# The Hydrogen atom

*Note: This is the third of a series of three jupyter notebooks. Generic explanations are given along with the code; however, for a more thorough explanation of the techniques used please visit the first notebook (linked next). The first and second notebooks can be found at this [GitHub repository](https://github.com/javier-rozalen/AJP-Article).*

Here we solve the Hydrogen atom in 1D using the NQS method. The full 3D Hamiltonian in spherical coordinates $(r,\theta,\varphi)$ reads:

$$\hat{H}=-\frac{\hbar^2}{2\mu}\bigg\{ \frac{1}{r^2}\frac{\partial}{\partial r}\bigg(r^2\frac{\partial}{\partial r}\bigg)+\frac{1}{r^2}\bigg[\frac{1}{\sin\theta}\frac{\partial}{\partial\theta}\bigg(\sin\theta\frac{\partial}{\partial\theta}\bigg)+\frac{1}{\sin^2\theta}\frac{\partial^2}{\partial\phi^2}\bigg]\bigg\}-\frac{Ze^2}{r},$$

where $\mu$ is the reduced mass of the system, $Z$ is the atomic number ($Z=1$ for Hydrogen), $\hbar$ is the reduced Planck constant and $e$ is the electrical charge of the electron. Here, the standard "next step" is to employ the definition of angular momentum,

$$ L^2=-\hbar^2 \bigg[\frac{1}{\sin\theta}\frac{\partial}{\partial\theta}\bigg(\sin\theta\frac{\partial}{\partial\theta}\bigg)+\frac{1}{\sin^2\theta}\frac{\partial^2}{\partial\phi^2}\bigg],$$

and then seize the fact that $[H_r,L^2]=[H_r,L_z]=[L^2,L_z]=0$ to write our wave functions in a factorized manner: $\psi_{nlm}(r,\theta,\varphi)=R_{nl}(r)Y_{lm}(\theta,\varphi)$, where $Y_{lm}(\theta,\varphi)$ are the spherical harmonics. This is useful because the spherical harmonics are eigenstates of $L^2$ with eigenvalues $l(l+1)\hbar^2$, and this allows us to rewrite our Hamiltonian as follows:

$$\hat{H}=-\frac{\hbar^2}{2\mu}\frac{1}{r^2}\frac{\partial}{\partial r}\bigg(r^2\frac{\partial}{\partial r}\bigg)+\frac{l(l+1)\hbar^2}{2\mu r^2}-\frac{Ze^2}{r^2}.$$

This last result important because it tells us that we can write the Hamiltonian for a given $l$ as only depending on $r$, so at this point we are effectively dealing with a 1D problem.

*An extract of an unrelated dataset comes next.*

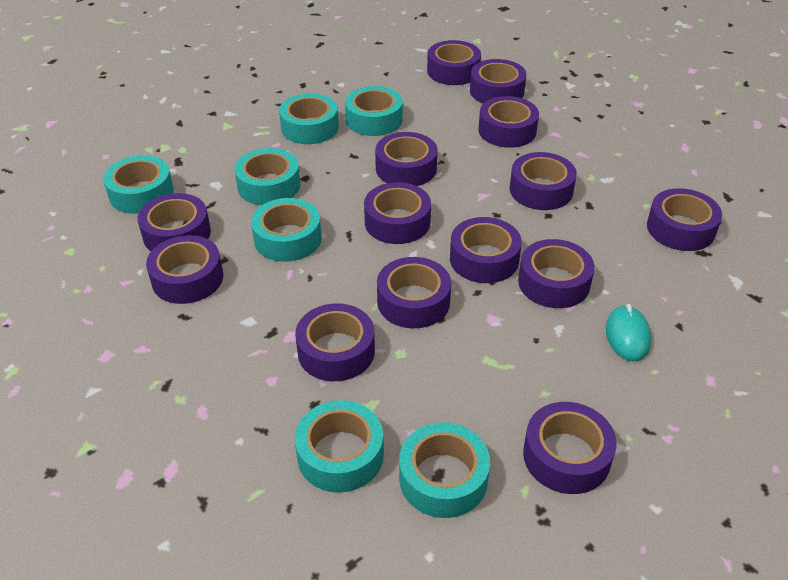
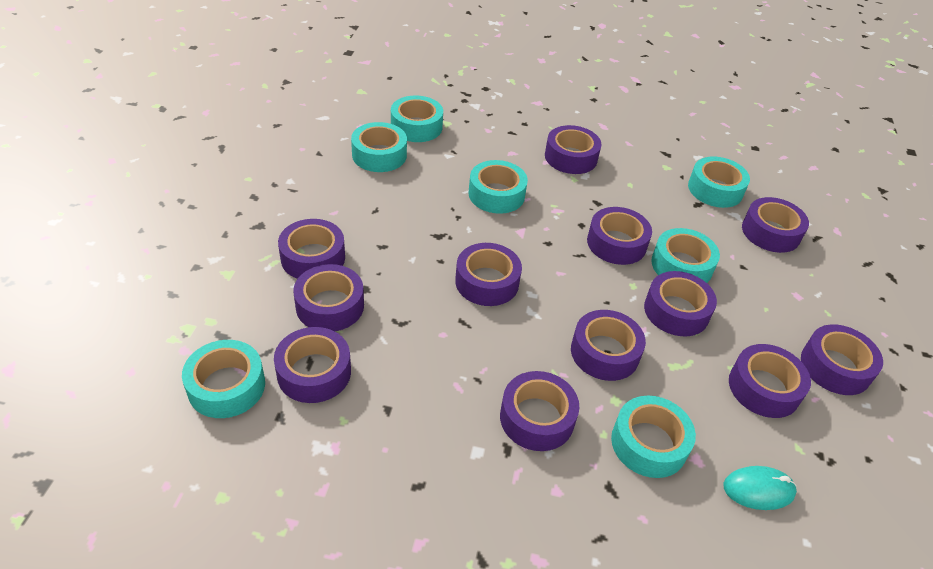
purple tape: 14 -> 12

We now introduce the usual definition of the "reduced (radial) functions":

$$ R_{nl}(r)\equiv\frac{P_{nl}(r)}{r}. $$

It is also important to work in *atomic units*, defined by the relations: $m_e=e=\hbar=1$, where $m_e$ is the mass of the electron. This, along with the approximation $\mu\approx m_e$ leads us to the final expression for the Hamiltonian (in atomic units):

$$\hat{H}=-\frac{1}{2}\frac{d^2}{dr^2}+\frac{l(l+1)}{2r^2}-\frac{Z}{r}.$$

## Imports
We start our code by importing the necessary modules.

In [1]:
# Imports
%matplotlib notebook
import torch, time
from torch import nn, Tensor
from torch.autograd import grad
import numpy as np
import matplotlib.pyplot as plt # Plotting library
from tqdm import tqdm # Progress bar

## General parameters

We define the various parameters and hyperparameters.

In [2]:
# Hardware (CPU or GPU)
dev = 'cuda' if torch.cuda.is_available() else 'cpu'
device = torch.device(dev)

# Network hyperparameters
Nin = 1   # Inputs to the neural network
Nout = 1  # Outputs of the neural network
Nhid = 4  # Nodes in the hidden layer
a = 0.5 # envelope width

# Physical parameters
Z = 1
l = 1

# Network parameters.
seed = 1
torch.manual_seed(seed)
W1 = torch.rand(Nhid, Nin, requires_grad=True) * (-1.) # First set of coefficients
B = torch.rand(Nhid, requires_grad=True) * 2. - 1.    # Set of bias parameters
W2 = torch.rand(Nout, Nhid, requires_grad=True)        # Second set of coefficients

# Training hyperparameters
epochs = 1000
lr = 1e-2  # Learning rate

# Mesh parameters
Nr = 10000                    # Mesh division
train_a = 0                     # Mesh lower limit
train_b = 20                        # Mesh upper limit
h = (train_b - train_a) / (Nr - 1)  # Mesh parameter "h"
Q_train = torch.linspace(train_a+h, train_b, Nr, requires_grad=True, device=device)      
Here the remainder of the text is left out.